C'est le fichier hdf5 inspecté (en utilisant vitables):

ce qui semble étrange pour moi est que les valeurs sont représentées comme (python) liste par type de données (values_block0: int, values_block1: flotteur et values_block2: string) au lieu de 1 colonne spécifique pour chaque colonne dans le fichier csv. Je me demande si cela provoque la taille du fichier et quel sera l'impact sur les temps de requête? Étant donné qu'il faut convertir environ 1 To, j'aimerais savoir ce que l'on peut faire pour réduire la taille du fichier hdf5 résultant?

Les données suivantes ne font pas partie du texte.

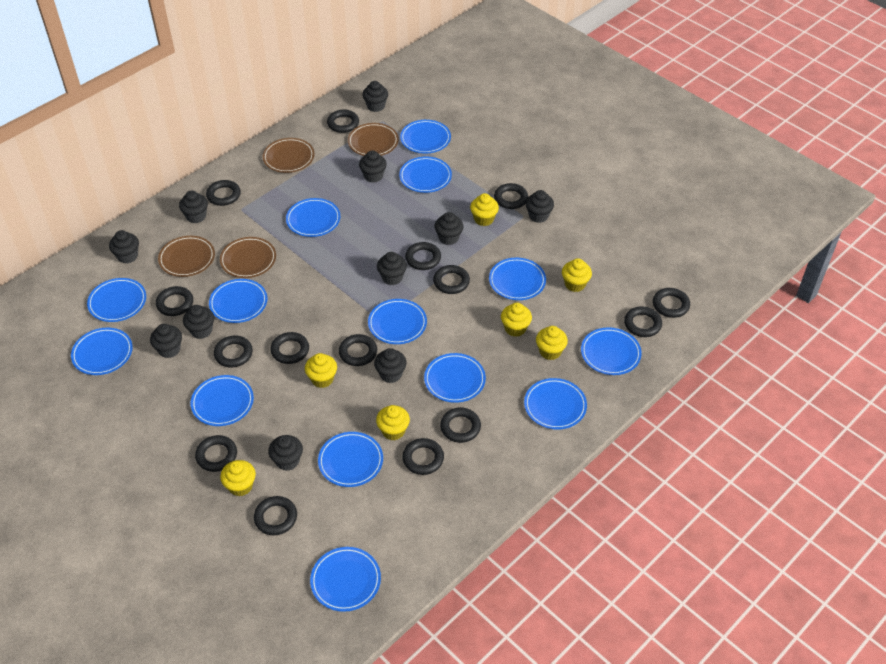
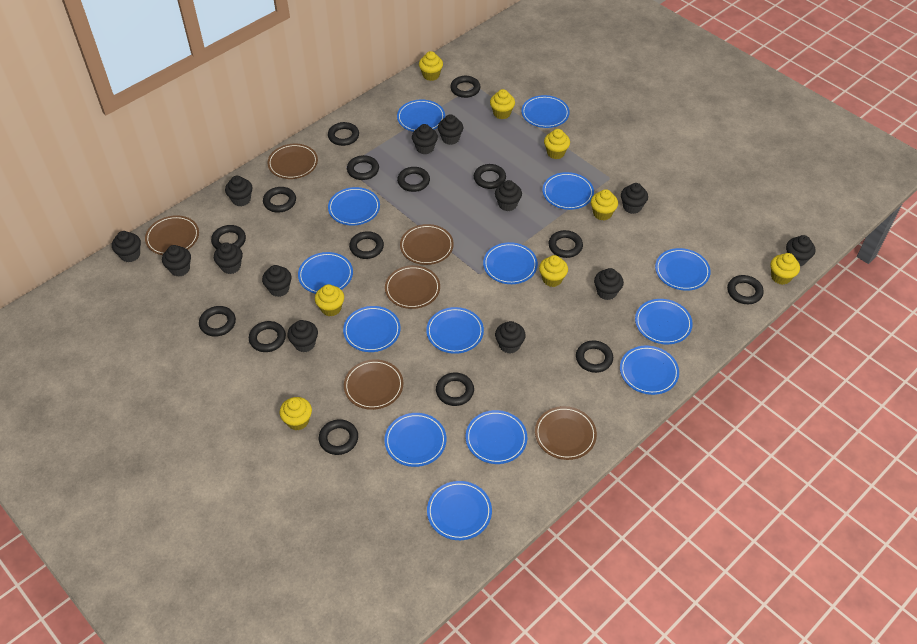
black cupcake: 11 -> 13
brown plate: 4 -> 6
yellow cupcake: 7 -> 8

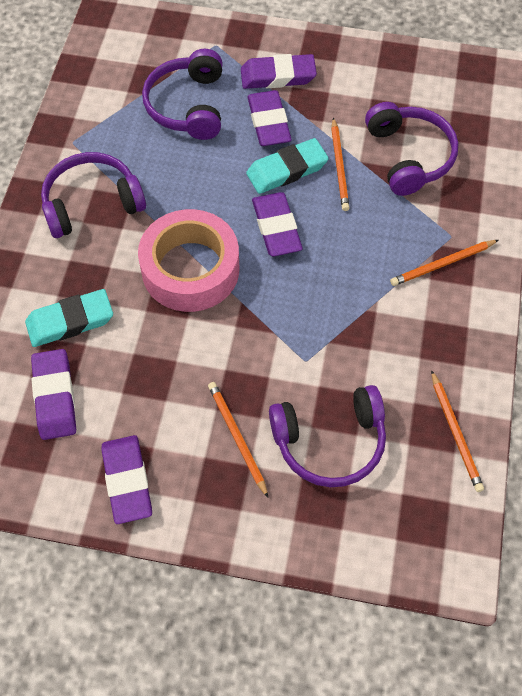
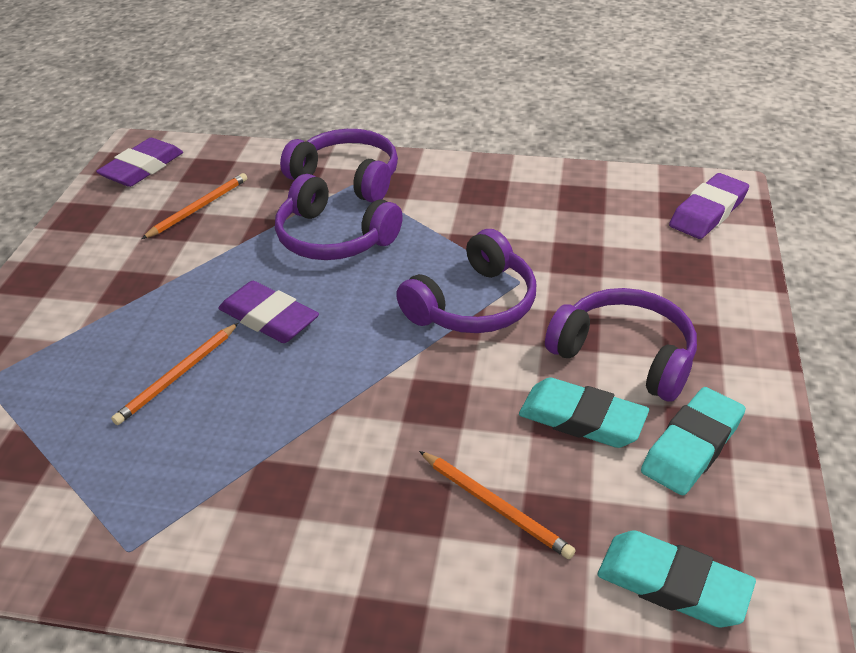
orange pencil: 4 -> 3
pink tape: 1 -> 0
purple eraser: 5 -> 3
turquoise eraser: 2 -> 3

P.S. Je suis au courant de ce question mais indique que la taille du fichier hdf5 est due au format HDF5 lui-même, ce qui ne peut pas être la cause dans ce cas puisque le fichier hdf5 résultant du contournement des pandas est beaucoup plus petit.

P.P.S. L'utilisation de data.iloc au lieu de data.loc comme suggéré par joris ne fait aucune différence. J'ai supprimé la 'conversion' cela ne fait aucune différence. Les informations sur la lecture dataframe comme demandé par Jeff:

<class 'pandas.core.frame.DataFrame'> 
Int64Index: 1303331 entries, 0 to 1303330 
Columns: 23 entries, _PlanId to ACTIVITY_Gratis 
dtypes: float64(1), int64(5), object(17)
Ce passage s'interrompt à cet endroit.